大好きな先輩はとっても憧れて尊敬する立花先輩の彼女だった。
美男美女、っていうのは多分こういう人達を言うんだろう。整った容姿の2人は1人佇むだけで絵になるというのに、そんな彼らは恋人同士。休日はいつも一緒に出かけたり、忍たま長屋の庭でのんびり過ごしたりと、誰が見てもお似合いのカップルだ。2人の間に流れる空気はいつも穏やかで入り込む隙間なんてどこにもない。
出会いは忍術学園に入学してすぐのことだった。余りにも広すぎる学園の敷地内で忍たま長屋に辿り着けず、挙げ句多分綾部先輩の掘った蛸壺に落ちた僕を助けてくれたのが先輩だった。
「大丈夫?ほら捕まって」
笑顔の似合う人だと思った。ふわふわとした色素の薄い髪にその柔らかい笑顔は僕の緊張を和らげるには充分過ぎて。道を聞くと手を繋いで一緒に長屋まで付いて来てくれた。
「僕はそんなに子どもじゃありません」
「あぁ、ごめんね?私の家にも君みたいな弟がいるの。つい、ね」
「君じゃなくて笹山兵太夫です」
「じゃあ兵ちゃんだね」
また会えますかと聞いたら、どうだろうねと言われた。今ならちゃんとわかる。忍たまとくのたまは仲が悪いからそう簡単には会えない。それでも、たまに食堂で会うと声をかけてくれた。おはよう兵。兵元気?お疲れ様兵ちゃん。入学して初めての休日、お団子屋に連れていってくれた。宿題を教えてくれた。からくりを作ったり、は組のみんなで一緒にサッカーをしたり、たくさん。

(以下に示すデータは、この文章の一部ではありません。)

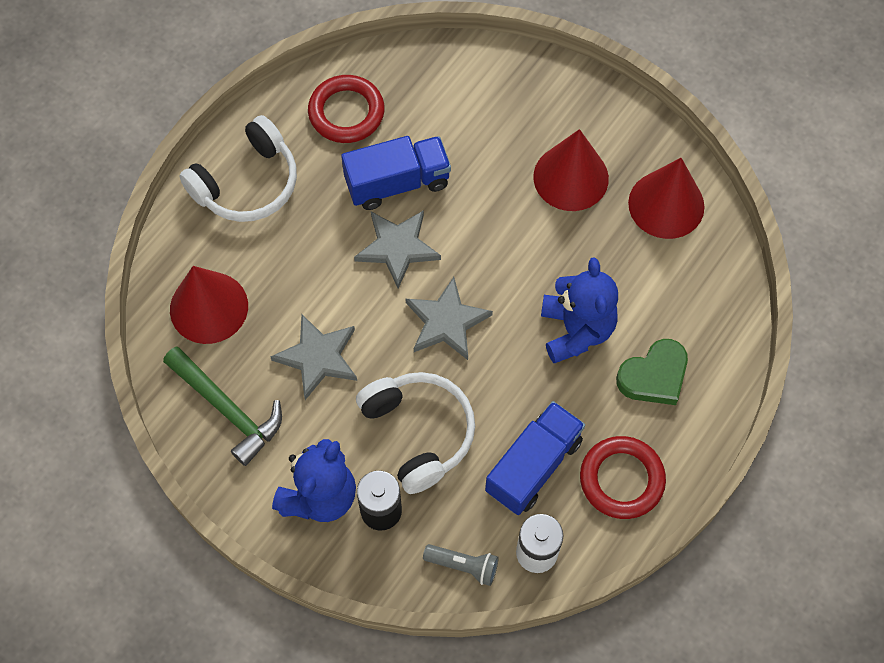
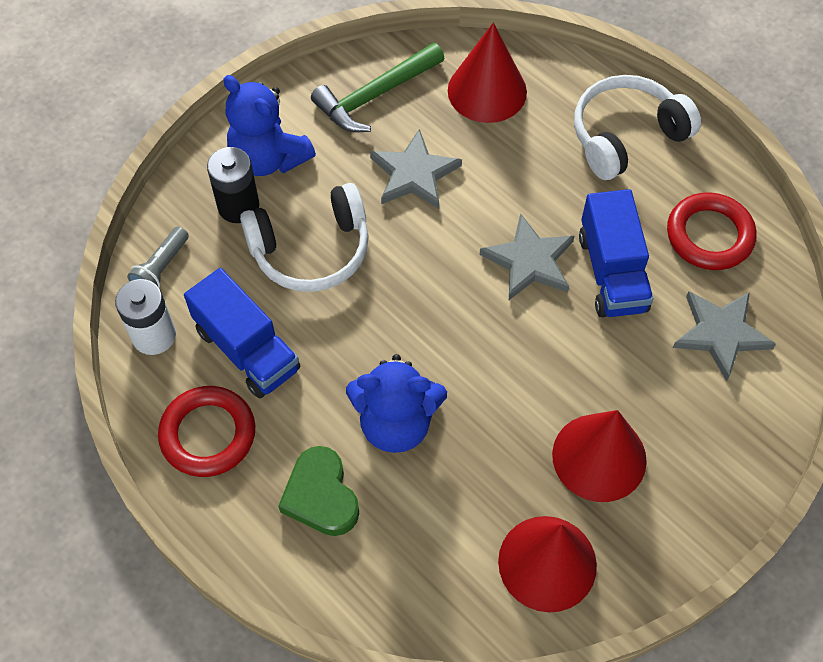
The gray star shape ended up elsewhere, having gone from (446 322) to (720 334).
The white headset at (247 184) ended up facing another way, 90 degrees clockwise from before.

その後、僕は尊敬する人に出会った。作法委員会委員長、立花先輩。初めてだった。この人についていこう、力になりたいと思った。憧れて、少しでも近づきたいと。
だけど、先輩と立花先輩が2人で仲睦まじく出かけるのを見たとき何かが崩れ落ちる音がした。そのとき初めて、あぁ、僕は先輩が好きだったんだと気づいた、がもう遅い。
「ごめんね兵ちゃん…ごめんね…」
こうやってギュッと抱き締めてくれるのも、僕が10歳の小さな男の子だから。何があったかは知らない。多分話してもくれないんだろう。恐らく立花先輩絡みだろうから。先輩はどんなことがあったって一度も立花先輩のことを僕に話したことがなかった。立花先輩が実習で酷い傷を負って戻ってきたときでさえ。くのたま長屋の裏で声を押し殺して泣いていたことは忘れもしない。
例え話してくれないとしても、僕は嬉しい。初めて先輩が僕に弱い部分を見せてくれたから。
「先輩」
「兵ちゃん…ごめんね…」
「いっぱい泣いていいですから」
そして僕のところに来てください。
そう言いたいのを我慢して飲み込んだ。今はまだその時じゃない。そんなことを言っていたら、多分一生その時は来ないだろうけど、それでも僕は夢を見る。